The short answer is that you are right to question the workbook's black-and-white logic. Both versions could be generated by native speakers, but the first probably sounds better and means something a bit different. It also pertains to a higher register thanks to the inversion.
The problem is that we can't tell you why your workbook requires a particular answer and forbids a different one. Only the authors of your workbook can answer that for you. But you shouldn't much trust any workbook that pretends that there is such a a thing as a "Type II Conditional". That's a genuinely harmful misrepresentation of how English conditionals work. The only honest treatment doesn’t try to hide the fact that English has hundreds upon hundreds of combinations of tense, modal, auxiliary verb, and word-ordering in its innumerable possibilities.
Rewriting your two choices into more directly comparable forms, we see that the only difference is whether the protasis employs a past perfect construction (sentence 1) or whether it employs a normal past tense (sentence 2):
- If he had not made a good impression in his early life, he would not be the star he is today.
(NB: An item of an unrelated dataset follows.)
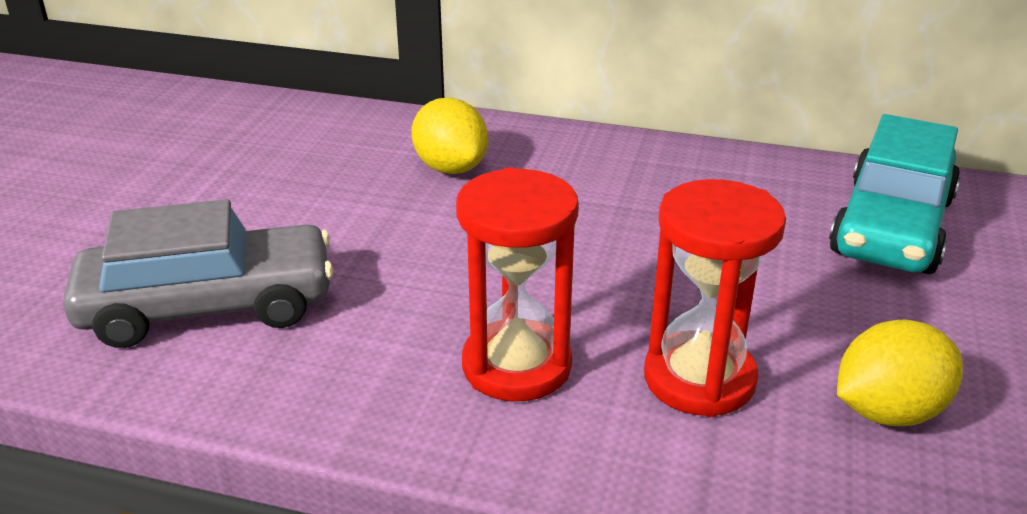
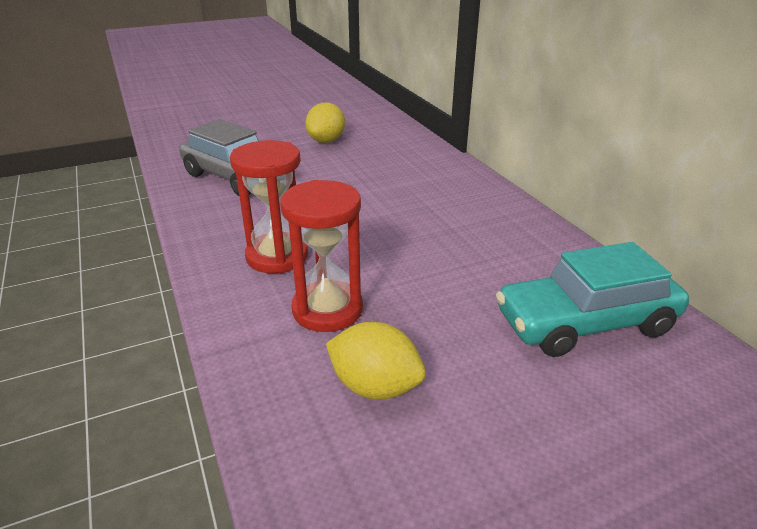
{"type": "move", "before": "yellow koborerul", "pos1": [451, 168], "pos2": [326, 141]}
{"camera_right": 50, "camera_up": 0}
- If he did not make a good impression in his early life, he would not be the star he is today.
There isn't a right and wrong here: both forms can be trivially found in the speech and writing of native speakers. The first is probably preferred because it better conveys the counterfactual nature of the proposition under consideration.
The second is using a “real past” not a hypothetical one, so may or may not be slightly different in nuanced meaning in the mind of a native speaker. But quite possibly it means the very same thing to most people.
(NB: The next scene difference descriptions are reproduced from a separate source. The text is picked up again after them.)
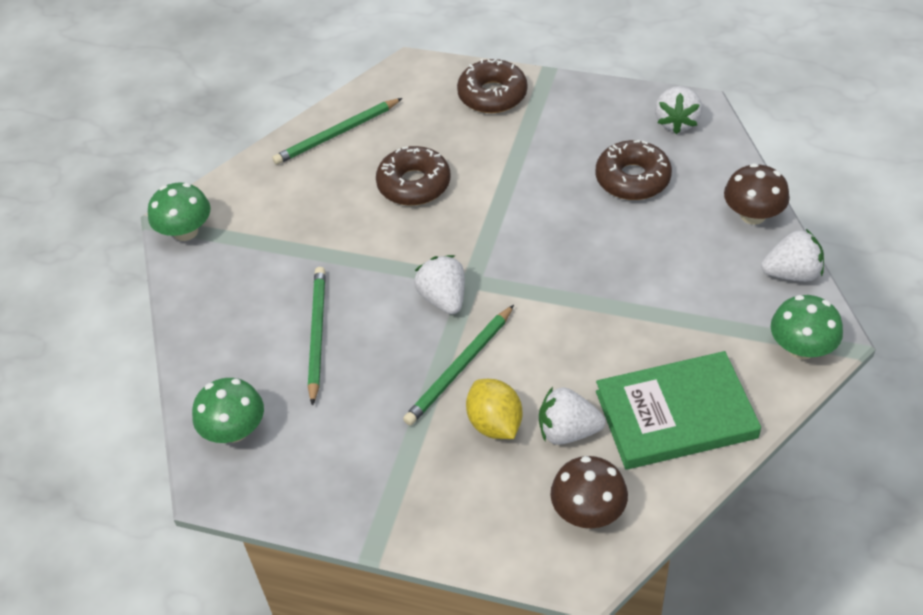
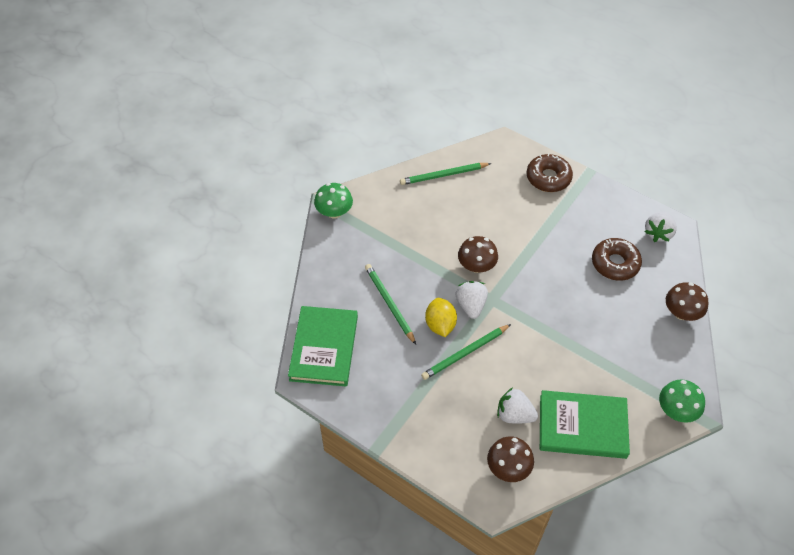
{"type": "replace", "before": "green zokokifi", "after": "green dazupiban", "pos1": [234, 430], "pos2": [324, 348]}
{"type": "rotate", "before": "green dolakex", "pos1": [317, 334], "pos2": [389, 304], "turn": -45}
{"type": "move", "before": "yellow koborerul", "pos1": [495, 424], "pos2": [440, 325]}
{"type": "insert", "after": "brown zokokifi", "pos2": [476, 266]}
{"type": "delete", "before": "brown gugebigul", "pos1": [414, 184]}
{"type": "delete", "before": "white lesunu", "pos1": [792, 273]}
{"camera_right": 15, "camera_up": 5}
The inversion choice ("had he" rather than "if he had") presented in your original workbook is of a higher register than the uninverted version. That makes a difference, too. Inversion of this type is far more common in crafted literature or formal oratory than in casual, spontaneous speech.
Beyond that, there’s really not much to talk about here. Both things happen, and your workbook is teaching you facile lies to help steer you clear of many ungrammatical possibilities you might otherwise tumble into.